Given an undirected graph with N nodes and two vertices S & T, the task is to check if a cycle between these two vertices exists (and return it) or not, such that no other node except S and T appears more than once in that cycle. 

Examples:

Input: N = 7, edges[][] = {{0, 1}, {1, 2}, {2, 3}, {3, 4}, {4, 5}, {5, 2}, {2, 6}, {6, 0}}, S = 0, T = 4

Output: No simple cycle from S to T exists 
Explanation: No simple cycle from S to T exists,  
because node 2 appears two times, in the only cycle that exists between 0 & 4

Input: N = 7,  edges[][] = {{0, 1}, {1, 2}, {1, 6}, {2, 3}, {3, 4}, {4, 5}, {5, 2}, {2, 6}, {6, 0}},, S = 0, T = 4

Output:  0->1->3->4->5->2->6->0
Explanation: The cycle doesn’t repeat any node (except 0)

 

Naive approach: The naive approach of the problem is discussed in Set-1 of this problem.
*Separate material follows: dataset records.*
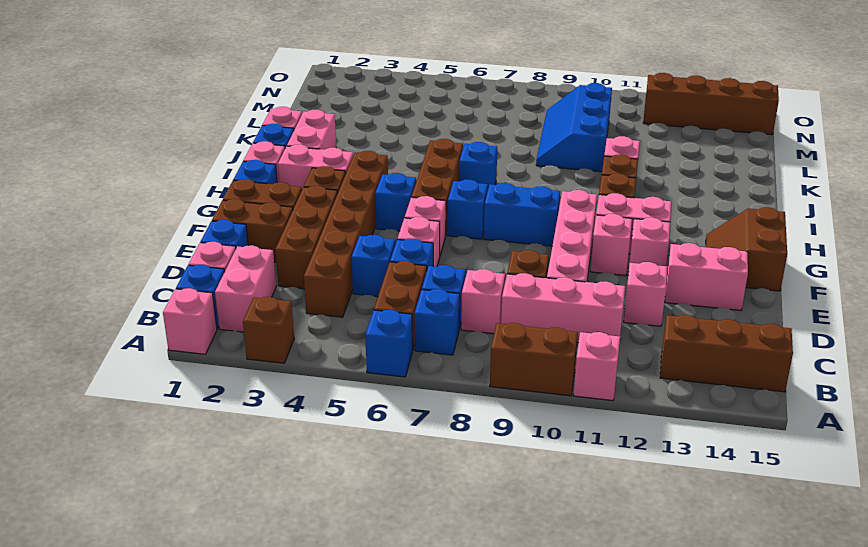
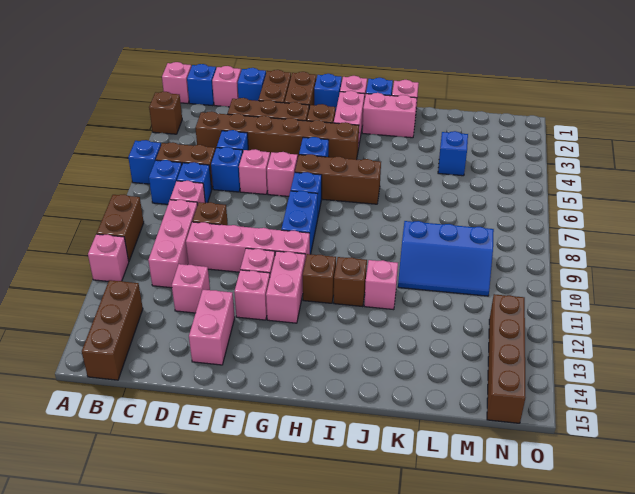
pink brick B2:C2 level 1 -> none
brown slope F14:G15 level 1 top 15 -> none
blue brick I7 level 1 -> blue brick L4 level 1
blue slope K9:M10 level 1 top 10 -> blue slope K9:M10 level 1 top 9

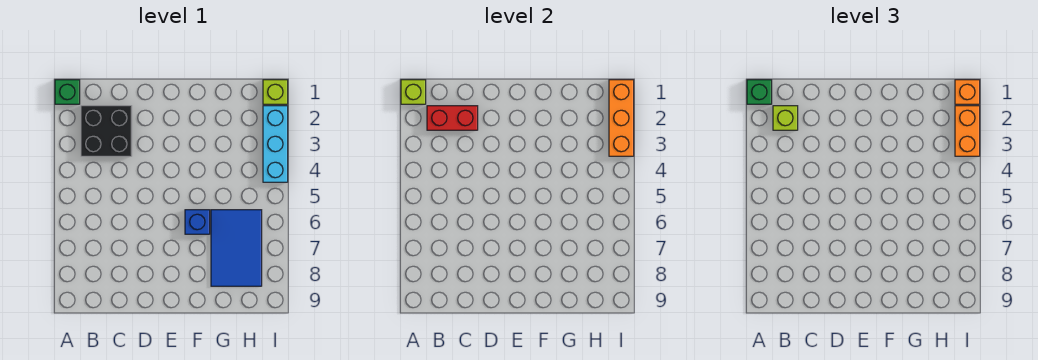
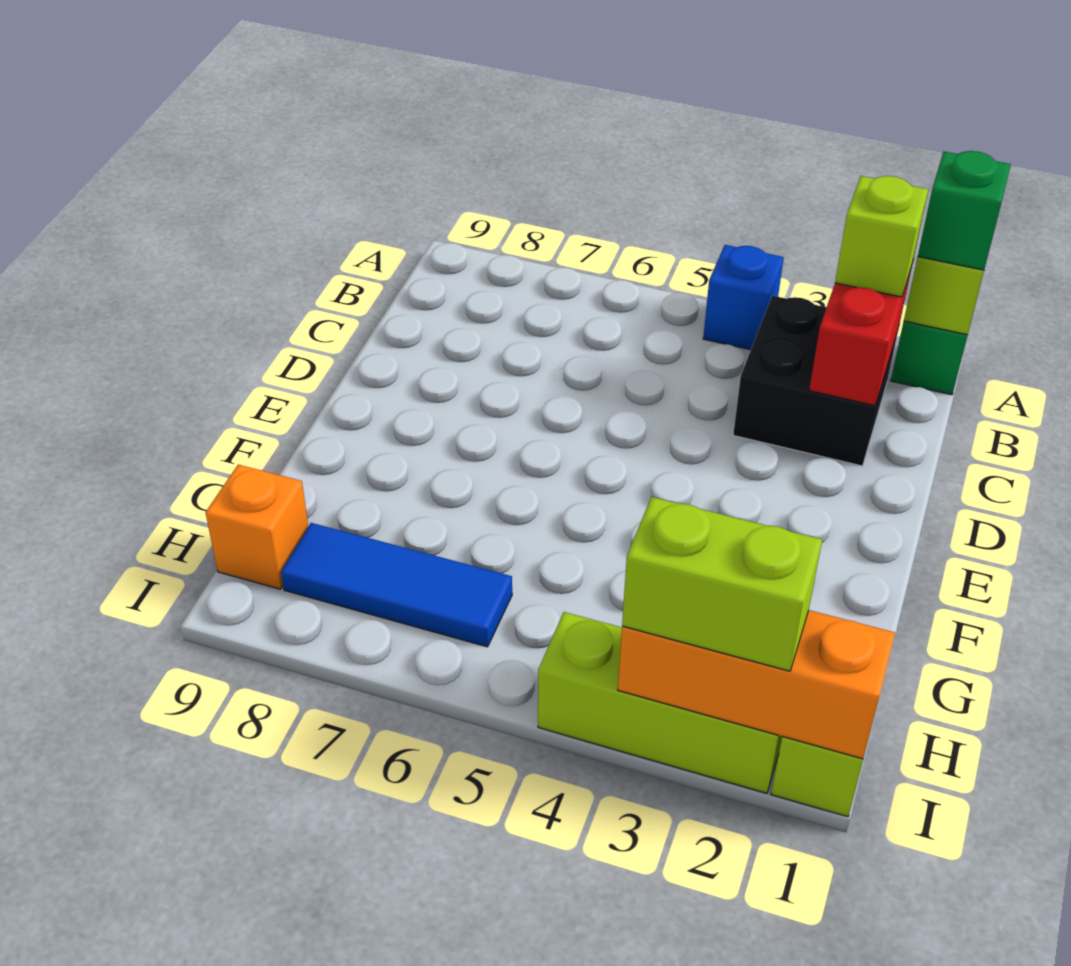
blue brick F6 level 1 -> blue brick A4 level 1
blue tile G6:H8 level 1 -> blue tile H6:H8 level 1
orange brick I1 level 3 -> orange brick H9 level 1
cyan brick I2:I4 level 1 -> lime brick I2:I4 level 1
orange brick I2:I3 level 3 -> lime brick I2:I3 level 3

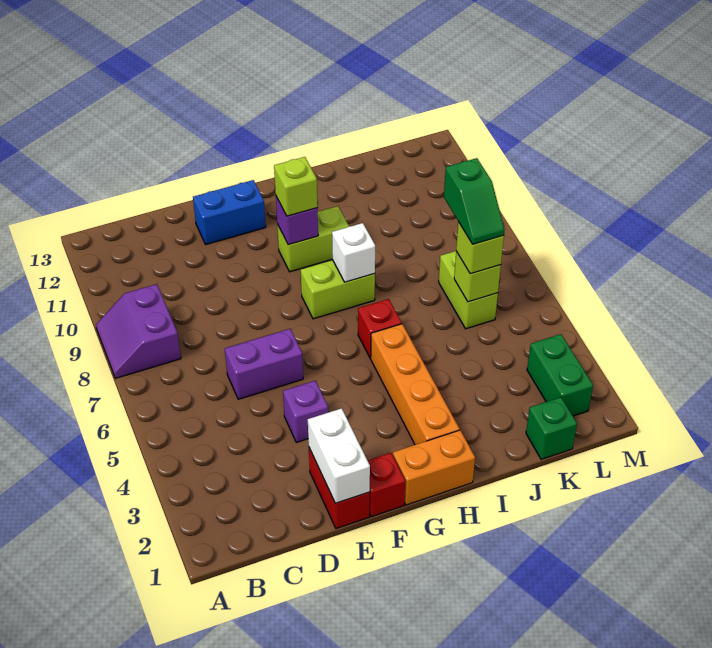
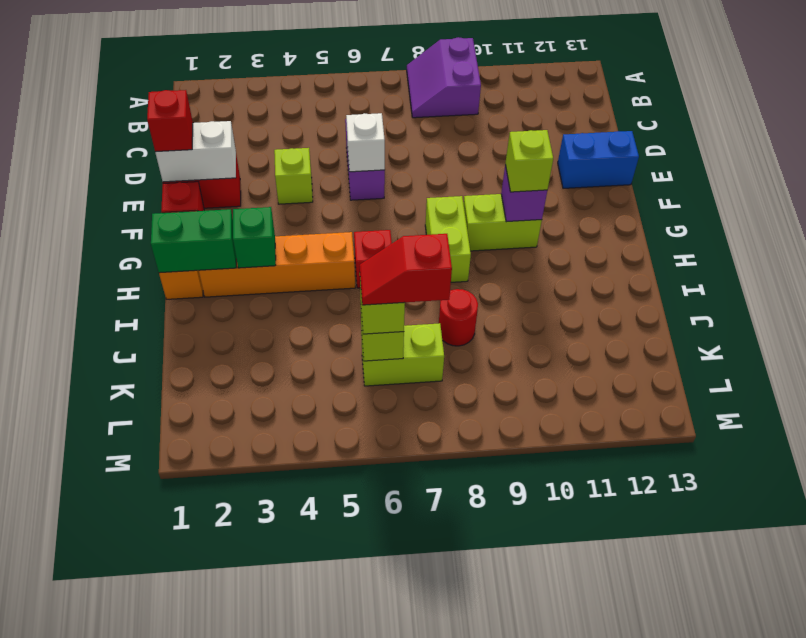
purple slope A8:B9 level 1 top B -> purple slope A8:B9 level 1 top 9
none -> red brick E1 level 3
purple brick E4 level 1 -> lime brick E4 level 1
blue brick E12:F12 level 1 -> blue brick E12:E13 level 1
lime brick G10:H10 level 1 -> lime brick G9:G10 level 1
white brick H8 level 2 -> white brick E6 level 2
none -> red round brick J8 level 1
green brick K1 level 1 -> green brick H3 level 2
green slope K6:K7 level 4 top 7 -> red slope K6:K7 level 4 top 7
green brick L2:L3 level 1 -> green brick H1:H2 level 2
Efficient Approach: In the naive approach there is checking for all possible paths. The idea in this approach is similar to the Ford Fulkerson algorithm with Edmonds-Karp implementation, but with only 2 BFS. Follow the below steps to solve the problem

  1. First, make a directed graph by duplicating each node (except S and T) in receiver and sender:
    • If the original graph had the edge: {a, b}, the new graph will have {sender_a, receiver_b}
    • The only node that points to a sender is his receiver, so the only edge that ends in sender_v is: {receiver_v, sender_v}
    • The receiver only points to his sender, so the adjacency list of receiver_v is: [sender_v]
  2. Run a BFS to find a path from S to T, and memorize the path back (using a predecessor array).
  3. Invert the edges in the path found, this step is similar to the update of an augmenting path in Ford Fulkerson.
    • While inverting memorize the flow from one node to another in the path
    • So, if the previous node of cur is pred, then flow[cur] = pred
    • Finally, memorize the last node (before the node t), let’s call it: first_node (because it’s the first node, after t, of the flow_path), first_node = flow[t]
  4. Run a BFS again to find the second path, and memorize the path back (using a predecessor array).
  5. Memorize the flow of the second path again:
    • Only mark the flow if there wasn’t a previous flow in an opposite direction, this way two opposite flows will be discarded. Therefore, if flow[pred] == cur don’t do: flow[cur] = pred
    • If the previous node of cur is pred in a path, then flow[cur] = pred
  6. Finally, join the paths:
    • Traverse both paths by the flow, one path starting in first_node and the other flow[t]
    • As we have 2 paths from t to s, by reverting one of them we will have one path from s to t and another from t to s.
    • Traverse one path from s to t, and the other from t to s.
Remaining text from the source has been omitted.